Second, the format operand is typed as CudaTile_StringType rather than as a StrAttr. This converts the format string from an attribute (compile-time constant) to an operand (SSA value). The motivation is downstream lowering: a typed string operand can be lowered through cuda_tile.string materialization to a global symbol holding the format bytes, which is what the NVPTX vprintf ABI expects. A StrAttr-typed format would force every print site to emit the string bytes inline at the use site.
The renamed op is the only consumer of cuda_tile.string. Its absence in the upstream dialect — combined with the upstream StrAttr format — explains why upstream Types.td does not need a string type at all.
Delta 2: atan2 Absent
Upstream declaration:
// Ops.td (OSS, 13.2-preview)
def CudaTile_Atan2Op : CudaTile_Op<"atan2", [
Pure, ElementwiseMappable, SameOperandsAndResultElementType
]> {
let summary = "Elementwise two-argument arctangent";
let arguments = (ins
CudaTile_FloatTile:$y,
CudaTile_FloatTile:$x
);
let results = (outs CudaTile_FloatTile:$result);
let assemblyFormat = "$y `,` $x attr-dict `:` type($result)";
}
Tileiras-recovered declaration:
// Tileiras Ops.td (recovered): no CudaTile_Atan2Op record declared.
The operation is absent. A strict tileiras-compatible 13.1 parser rejects cuda_tile.atan2 because no op record matches the mnemonic. Frontends emitting cuda_tile IR that target both the 13.1 and 13.2 dialect surfaces should gate atan2 emission behind explicit version logic and fall back to a mul/div/atan/select sequence for 13.1 targets.
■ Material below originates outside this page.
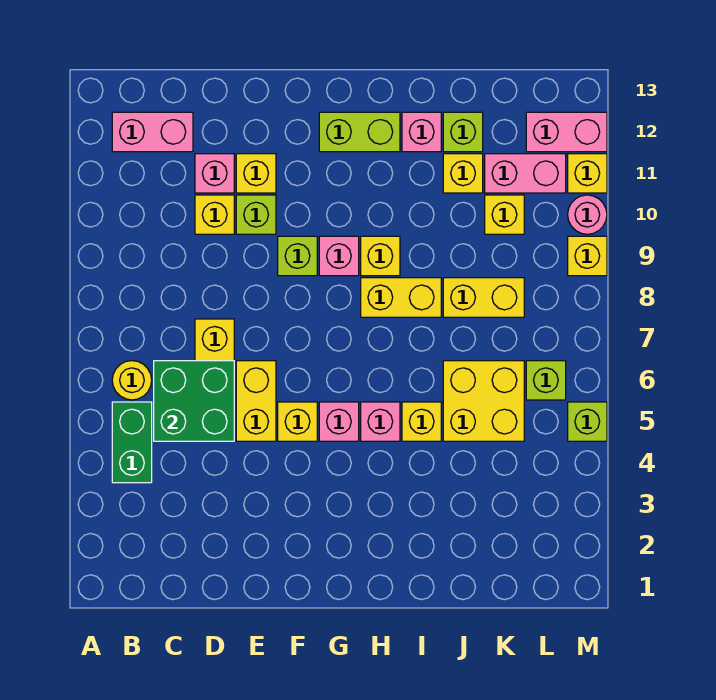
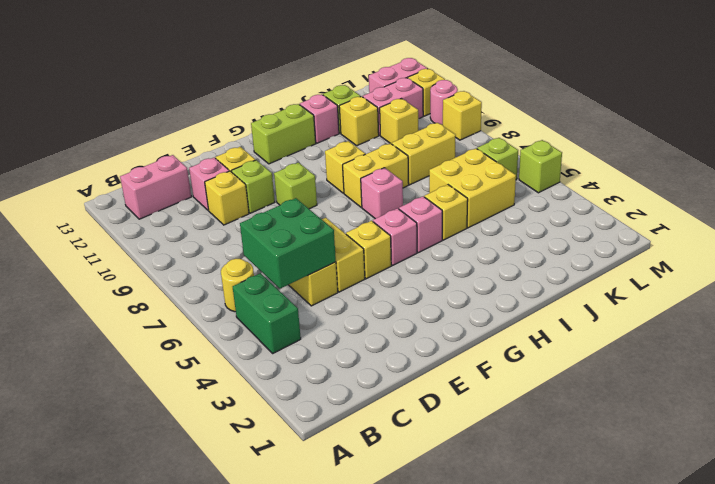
pink brick G9 level 1 -> pink brick H7 level 1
The absence is not an accident of the recovery: it reflects that atan2 was added to the dialect after the tileiras 13.1 release. The carried-through f8E8M0FNU alias mentioned in the Types.td section is the inverse case — a declaration that survives in tileiras as a TableGen artifact but has no observed runtime consumer.
Delta 3: cuda_tile.string Added (Cross-Reference)
The added cuda_tile.string type belongs structurally to Types.td (see above), but its only consumer is the renamed cuda_tile.print op. The two deltas — the string type and the print rename — are coupled: removing one without the other would leave either a typeless format operand or an unused type declaration.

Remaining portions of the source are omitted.